Probationary Police Officer Has No Property Interest In The Job

Dennis Walsh began work as a police officer with the Suffolk County, New York Police Department on August 29, 2005. Walsh signed an “acceptance of appointment” at the time of his hire, a document which stated that “this appointment shall be for a probationary term of 18 months.”

The County had not completed its background investigation of Walsh at the time he was hired. It subsequently determined that Walsh was the subject of a criminal investigation by a police agency in California in which he was accused of extortion and harassment of a woman, an investigation that stemmed from Walsh’s threatening use of a sexual videotape. Walsh did not disclose the investigation on his application for employment.

The Department began an investigation of Walsh into the failure to disclose. During the investigation, Walsh resigned. Walsh subsequently filed a federal court lawsuit alleging he was compelled to resign, and that he had a property interest in his job of which he was deprived without due process.

A federal court dismissed Walsh’s lawsuit. The Court found that for Walsh to have a property right to the job that compelled due process, he had to have a right that “secured certain benefits and that supported claims of entitlement to those benefits. Property interests arise in the employment context only where the employer is barred, whether by statute or contract, from terminating (or not renewing) the employment relationship without cause. Thus, in order to establish a federal procedural due process claim, the plaintiff must first establish that he possesses a property right in his continued employment.”
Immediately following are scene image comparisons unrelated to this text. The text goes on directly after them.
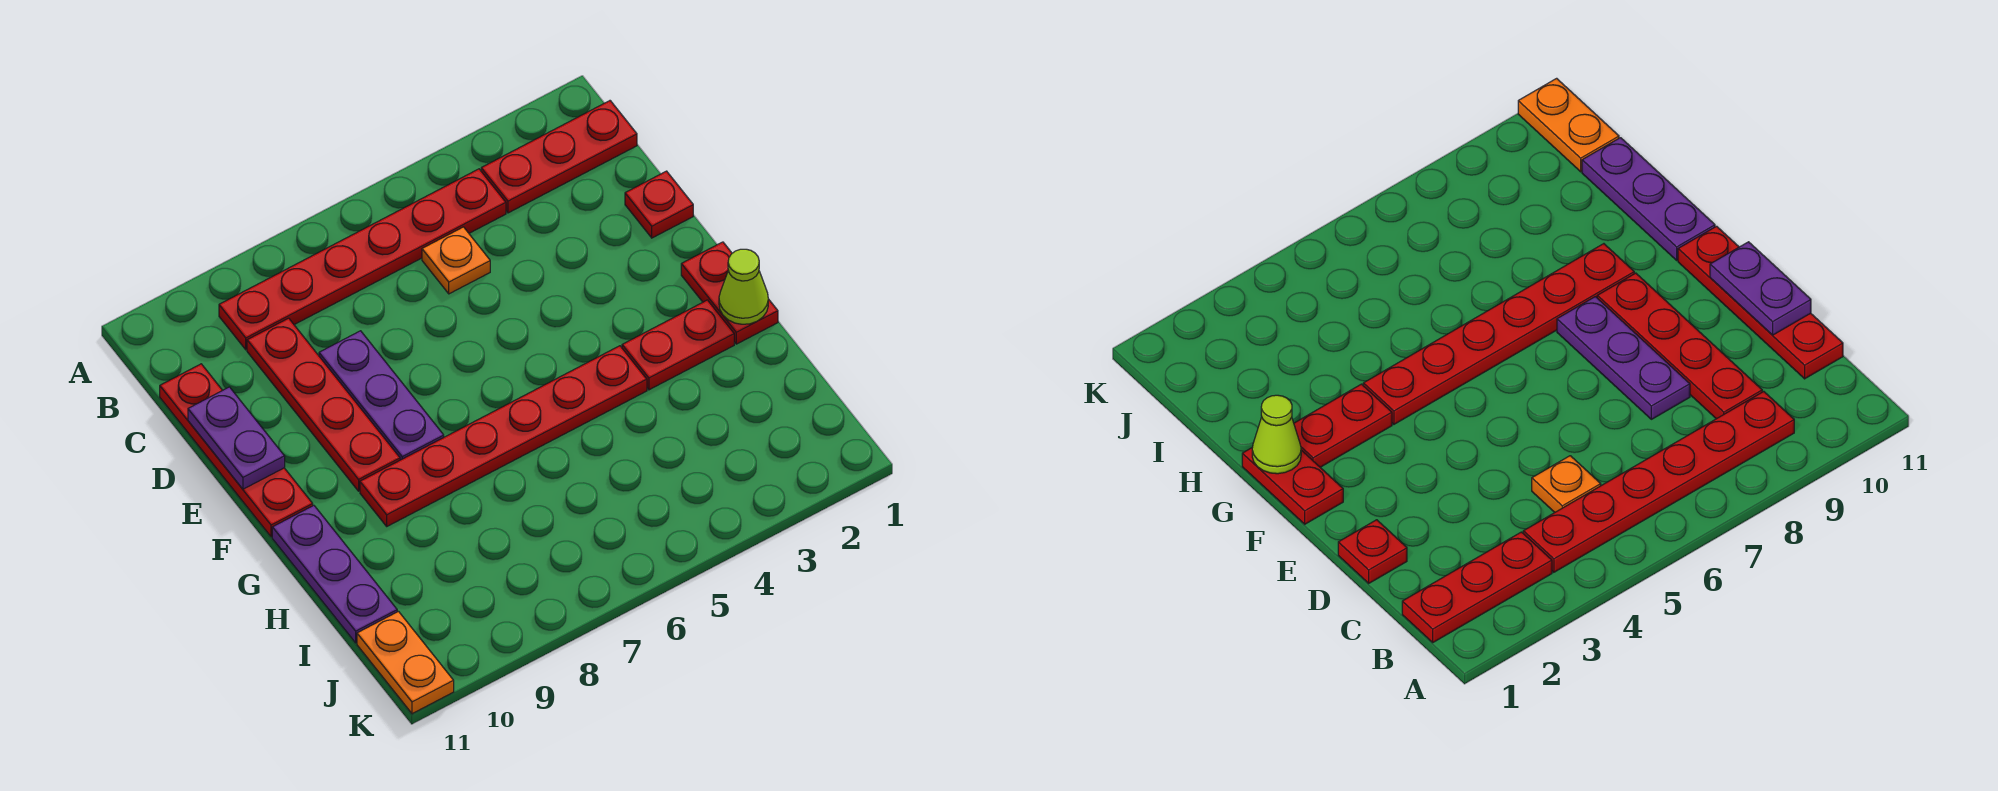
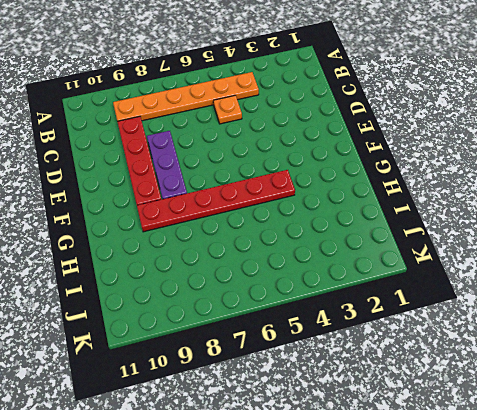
orange plate B4:B9 level 1 -> red plate B4:B9 level 1
none -> red plate B1:B3 level 1
none -> red plate C11:F11 level 1
none -> red plate D1 level 1

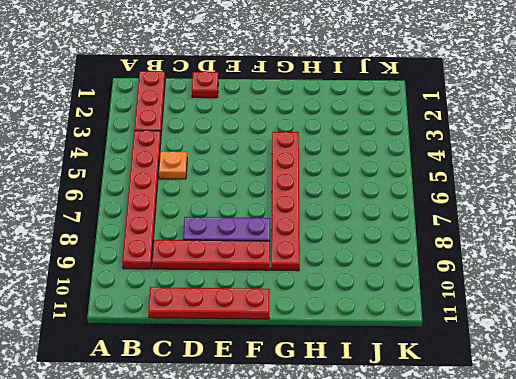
none -> red plate F1:G1 level 1
none -> red plate G2:G3 level 1
none -> purple plate G11:I11 level 1

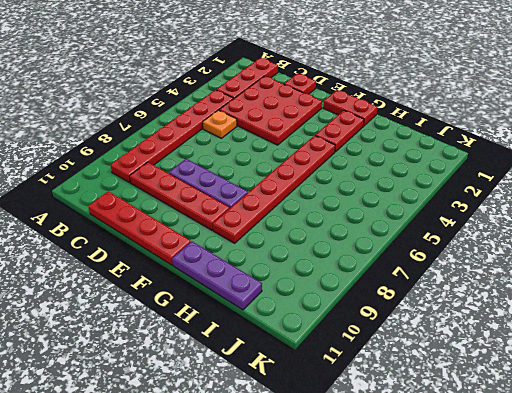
red plate C2:E4 level 1 -> none
none -> orange plate J11:K11 level 1
none -> purple plate D11:E11 level 2
none -> lime cone G1 level 2

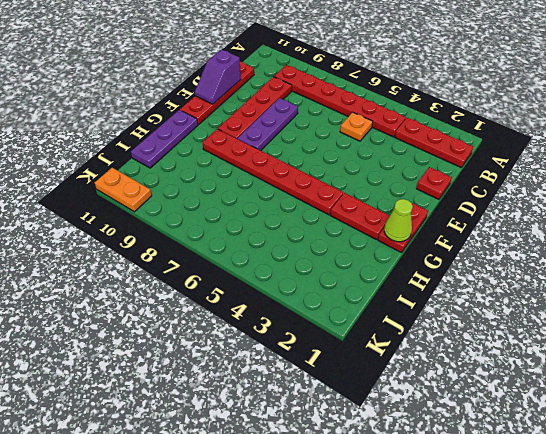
purple slope D11:E11 level 2 top D -> purple plate D11:E11 level 2
orange plate K10:K11 level 1 -> orange plate J11:K11 level 1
The Court found that it was well settled in New York that probationary employees had no property rights in their positions and could be “lawfully discharged without a hearing and without any specified reason. Many courts have found police officers in situations similar to Walsh to be probationary employees not subject to the same due process protection as permanent employees. Walsh’s claim for violation of due process cannot survive.”

Walsh v. Suffolk County Police Department, 2008 WL 1991118 (E.D.N.Y. 2008).